Monday, October 08, 2007

Helpful Voice-recognition Help


Recently, my wife had a question regarding our Wachovia online bill-pay system. When she couldn't find an answer on the Web page itself, she followed a link that directed her to call the telephone help line.
First she tried to cancel a payment...but saw no obvious place to do so. So she selected BillPay Help. She found this advice:
Canceling a Payment
You can cancel any payment that has not started processing. After you cancel a payment, its status changes to Canceled. Canceled payments appear in the Recent Payments section and in Bill Activity.

Note: If you cancel a payment that is part of an automatic payment schedule, only the selected payment is canceled. You do not cancel any future payments in the payment schedule. To cancel all payments in an automatic payment schedule, go to Manage My Bills and delete the automatic payment.

To cancel a payment:

1. Click Cancel next to the payment you want to cancel.

The Cancel Payment page opens.

2. Click Cancel Payment.

A message informs you that your payment has been canceled.

3. Click Done to return to the Payment Center.
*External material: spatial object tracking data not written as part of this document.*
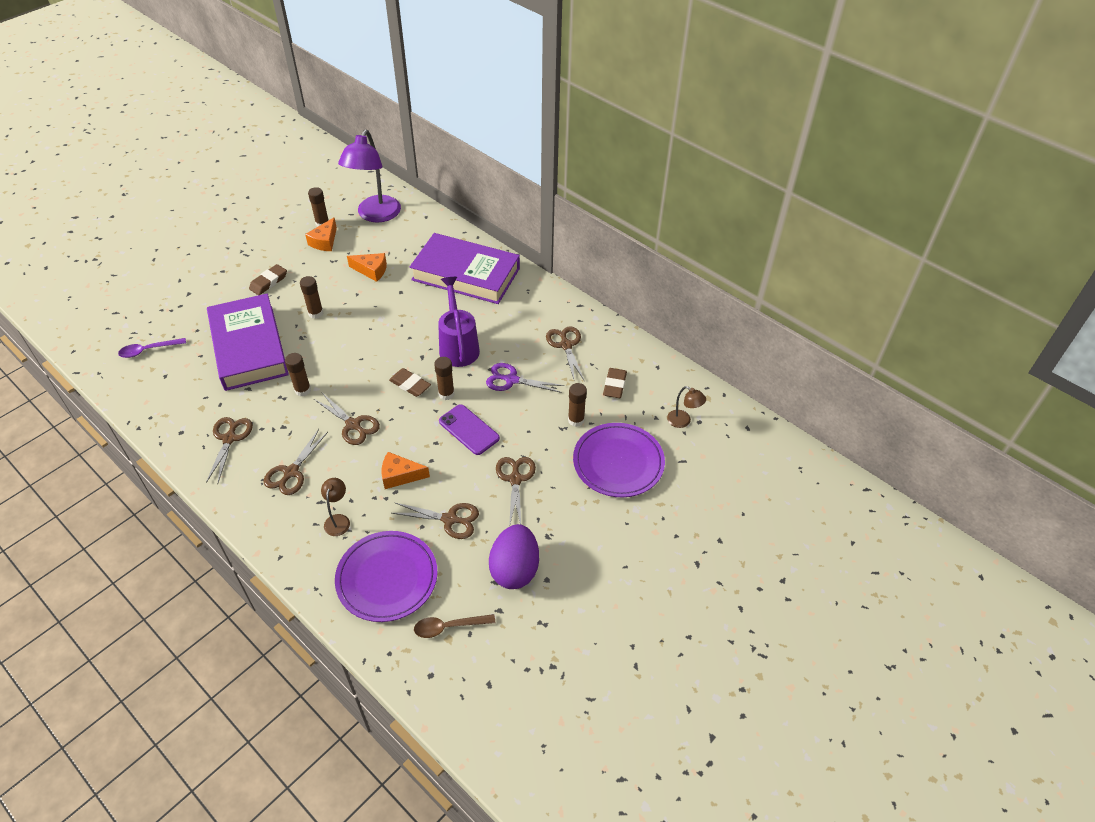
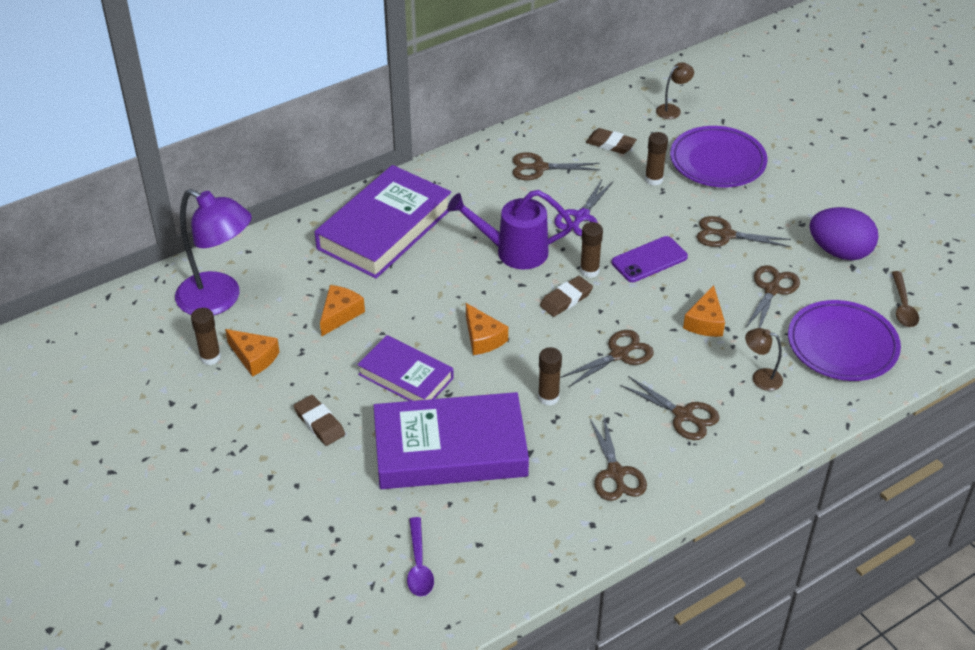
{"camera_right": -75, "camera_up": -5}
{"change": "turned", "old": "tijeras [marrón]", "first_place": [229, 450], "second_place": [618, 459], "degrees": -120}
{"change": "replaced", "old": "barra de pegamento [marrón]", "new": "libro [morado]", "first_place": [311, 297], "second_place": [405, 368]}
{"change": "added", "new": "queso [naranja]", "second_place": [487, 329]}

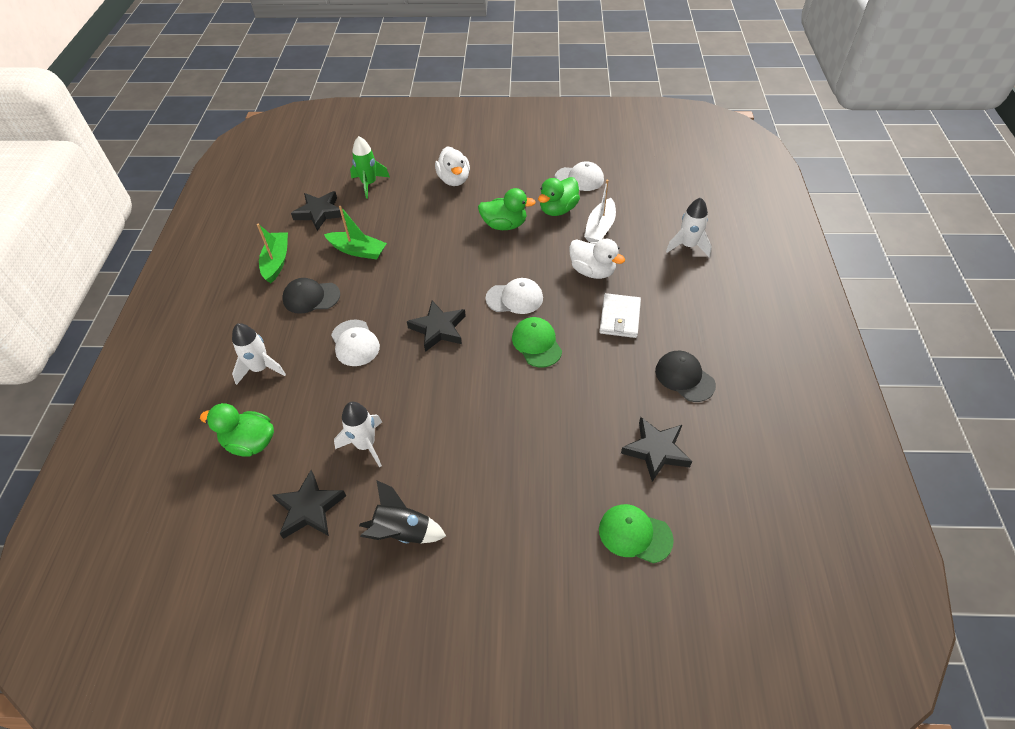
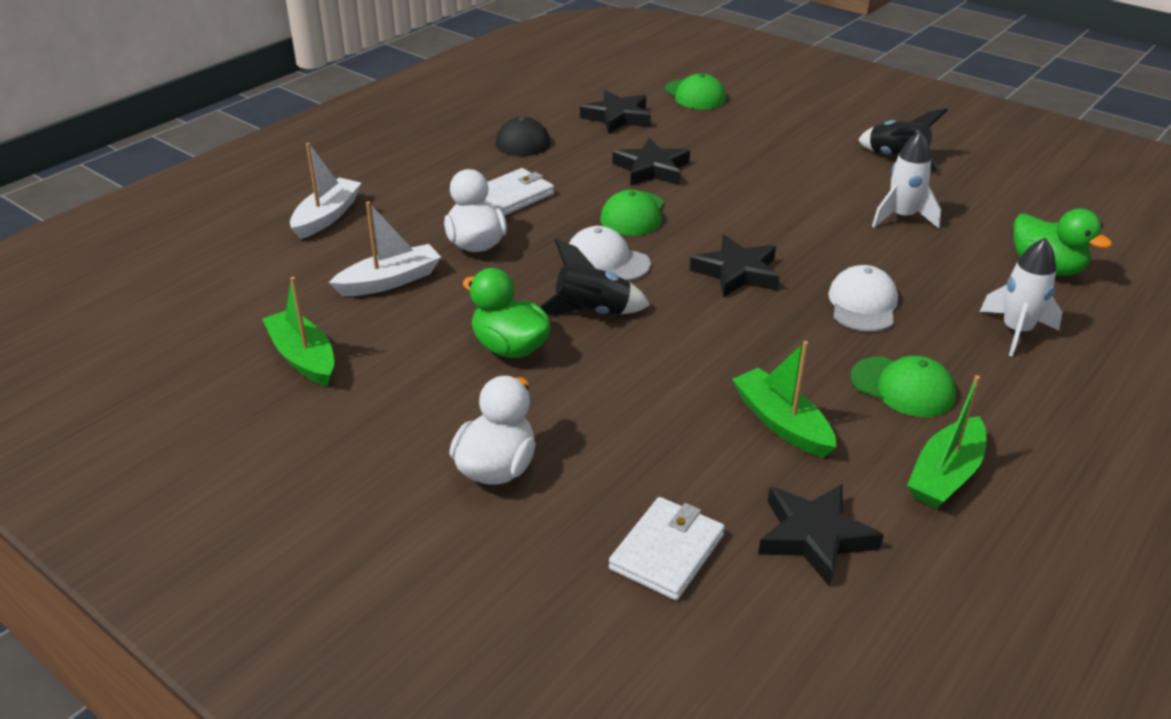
{"camera_right": -145, "camera_up": -15}
{"change": "moved", "old": "estrella [negro]", "first_place": [309, 504], "second_place": [651, 162]}
{"change": "recoloured", "old": "gorra [negro]", "new": "gorra [verde]", "first_place": [311, 296], "second_place": [903, 386]}
{"change": "replaced", "old": "cohete [verde]", "new": "cartera [blanco]", "first_place": [370, 167], "second_place": [667, 548]}
{"change": "removed", "old": "pato [verde]", "first_place": [559, 196]}
{"change": "replaced", "old": "gorra [blanco]", "new": "barco [verde]", "first_place": [579, 176], "second_place": [298, 331]}
{"change": "replaced", "old": "cohete [blanco]", "new": "barco [blanco]", "first_place": [689, 227], "second_place": [325, 191]}
{"change": "added", "new": "cohete [negro]", "second_place": [594, 277]}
The problem was, there was no Cancel button next to the payment.
Upon dialing, she heard a voice system respond with, "Enter your account number, followed by the pound sign. Or, simply say your number." Uh oh, she thought, a voice recognition system.
Instead, she found the experience helpful and intuitive. The male voice directed her to ask her question in her own words$#151;after giving an example. And when it couldn't understand her, it said, "I'm sorry, I didn't quite understand. Please ask me again."
She discovered that once a payment was being processed, she couldn't cancel it. That's why there was no Cancel button available.
Sadly, the help buries this fact in the first sentence. Yes, it says, "You can cancel any payment that has not started processing," but it doesn't explicitly say that the button isn't there, or that the facility isn't possible.
This sort of disjunct between help systems sadly isn't rare. Indeed, it's as if there were two teams: technical writers creating the Billpay Help popup window, and voice recognition writers creating the Billpay VR system. Someone should have done better usability testing, especially considering how critical the act of cancelling a payment must be.
So kudos to the voice recognition software and its script writers, but shame on the technical writers for burying the lead.